Saddam Hussein is a brutal dictator. He has gassed his own people, invaded his neighbours and assassinated members of his own family. I wouldn’t want to be sharing a room with him in the Big Brother house. On the other hand, I don’t stay awake at night worrying that he is about to invade this country or blow us up with chemical, nuclear or biological weapons.

Maybe he has such weapons. Donald Rumsfeld should know, since it was Rumsfeld who sold him the stuff. But even if he does, does that make him such a threat to us or to the rest of the world that it’s worth risking World War Three to get rid of him and his weapons?
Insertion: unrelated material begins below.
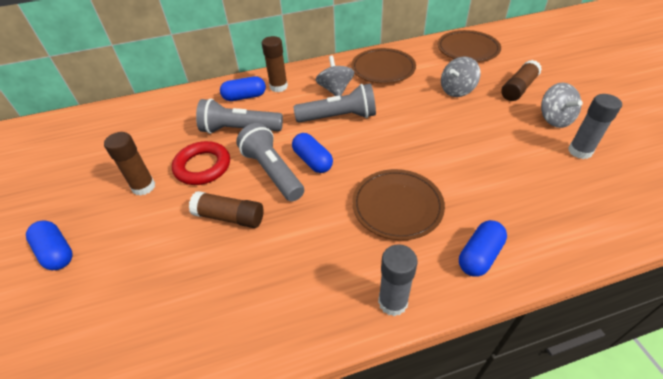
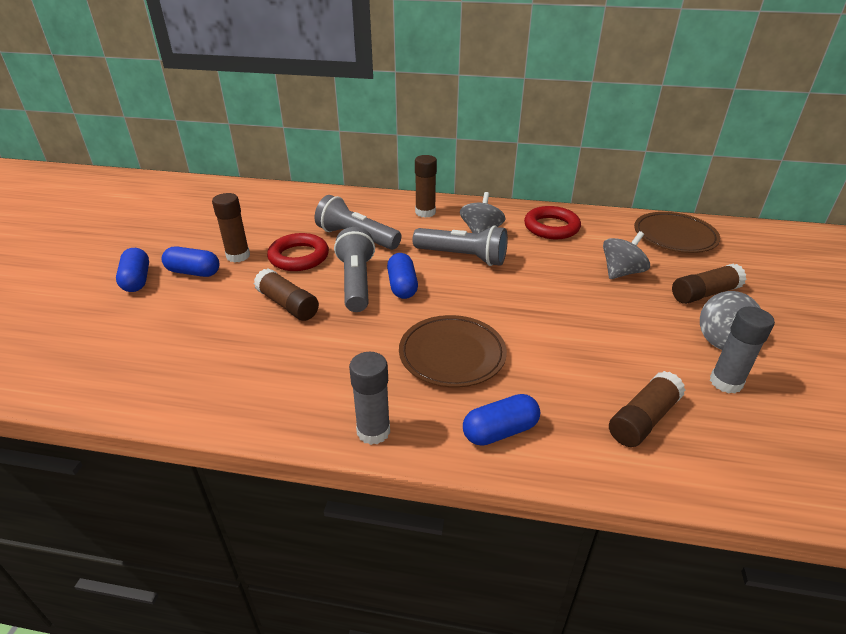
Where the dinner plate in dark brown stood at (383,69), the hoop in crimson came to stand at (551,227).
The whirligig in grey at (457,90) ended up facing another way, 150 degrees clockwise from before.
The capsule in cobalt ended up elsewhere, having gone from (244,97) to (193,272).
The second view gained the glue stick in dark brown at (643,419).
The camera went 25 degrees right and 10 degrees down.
I don’t think so.

 

It was the USA and others who built up Saddam Hussein’s military machine in the 1980s as a bulwark against the fundamentalist revolutionaries in Iran. His military might was then smashed to pieces during the Gulf War when over 100,000 Iraqi soldiers were killed and thousands of tons of ‘smart’ and not-so-smart bombs were dropped on every military base and factory in Iraq. Since then, Iraq has been operating under a crippling regime of sanctions with 2/3rds of the country under the control of British and American warplanes which have been bombing military targets in Iraq on an almost daily basis for 12 years now.
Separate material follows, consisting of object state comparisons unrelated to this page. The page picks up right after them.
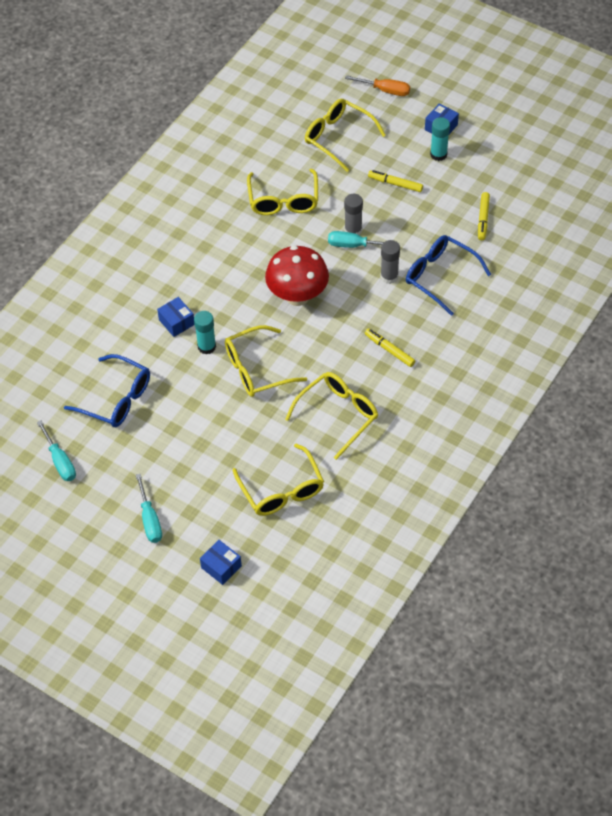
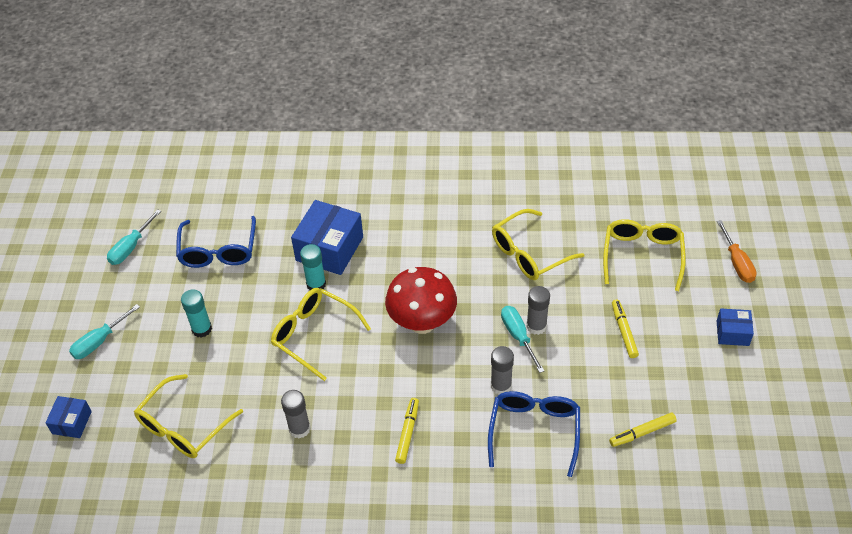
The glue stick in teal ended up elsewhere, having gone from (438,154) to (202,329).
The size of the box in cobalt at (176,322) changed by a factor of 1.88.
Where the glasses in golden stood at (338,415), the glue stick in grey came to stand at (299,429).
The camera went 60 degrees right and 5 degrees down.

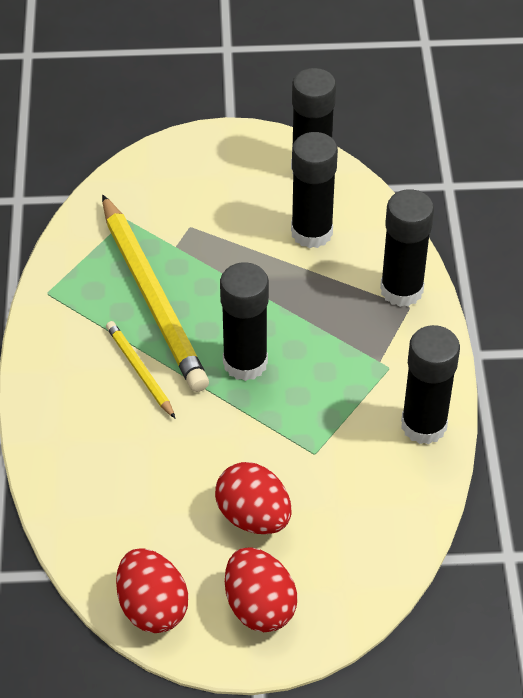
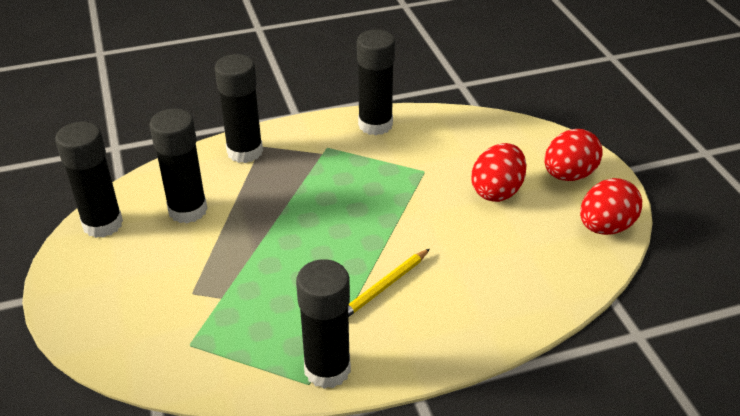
The second view lost the pencil in golden at (152,297).
The glue stick in ebony ended up elsewhere, having gone from (245,363) to (327,369).
The camera went 105 degrees left and 10 degrees down.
Between 1991 and 1998, UN arms inspectors destroyed whatever still remained of his nuclear weapons facilities and declared Iraq incapable of producing nuclear weapons. They found and destroyed all of Iraq’s remaining mobile missile launchers and all but two of his remaining 819 long-range missiles. They destroyed 56 fixed missile launch sites and 236 of his 285 long-range warheads. They destroyed 88,000 chemical munitions and 600 tonnes of chemical agents. They destroyed Iraq’s chemical weapons plant and its only known biological weapons facility.
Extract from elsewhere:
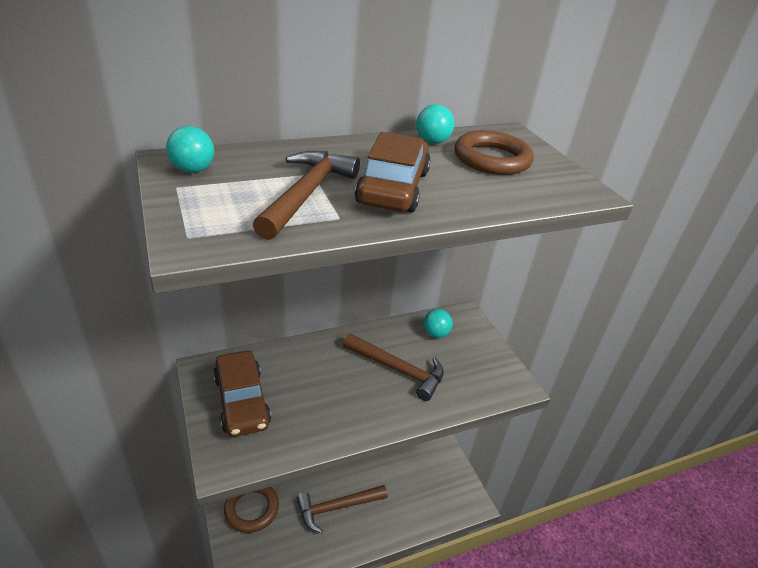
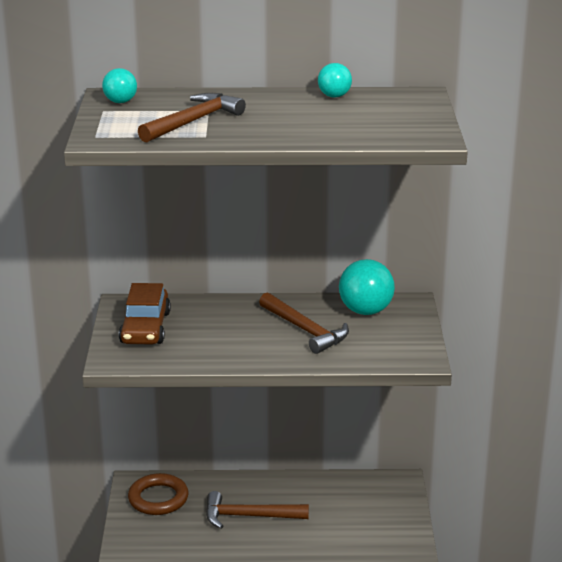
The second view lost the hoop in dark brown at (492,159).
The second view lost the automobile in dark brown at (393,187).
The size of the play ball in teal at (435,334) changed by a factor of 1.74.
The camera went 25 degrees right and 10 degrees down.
In 1998 the US and the UK forced the removal of the UN inspectors so they could launch their ‘Desert Fox’ bombing campaign. Perhaps Saddam Hussein has been busy since then re-building his weapons facilities and preparing to attack the West. But so far the inspectors under Hans Blix haven’t found a single shred of evidence to suggest that is the case. So why now, all of a sudden, does Saddam Hussein pose the greatest threat to world peace since Adolf Hitler? Isn’t it more likely that as the two-bit tyrant of a country that has been bombed back into the Stone Age he does not have the capacity to attack anyone at all, even if he wanted to?

And even if Iraq did pose a ‘clear and present danger’ to world peace and security, is launching a pre-emptive attack the best way of dealing with that threat? I don’t believe for one minute that Saddam Hussein has any links with Al Qaida. He is a secular leader who fought a 7-year war against Muslim fundamentalists in Iran. Saddam Hussein is one of the Arab leaders whom Al Qaida are trying to overthrow themselves! But if we want to help unite the whole of the Arab world against us, we could not do much better than to launch an attack on Iraq at a time when Arab opinion is already enflamed about the plight of the Palestinians at the hands of Ariel Sharon.

In my view, Tony Blair is taking this country down a course of action that makes us – and the whole world – considerably less safe rather than the reverse. He is making us a target for terrorists that we otherwise would not have been. And he is unleashing pent up feelings of frustration and anger across the world, the consequences of which he simply cannot know.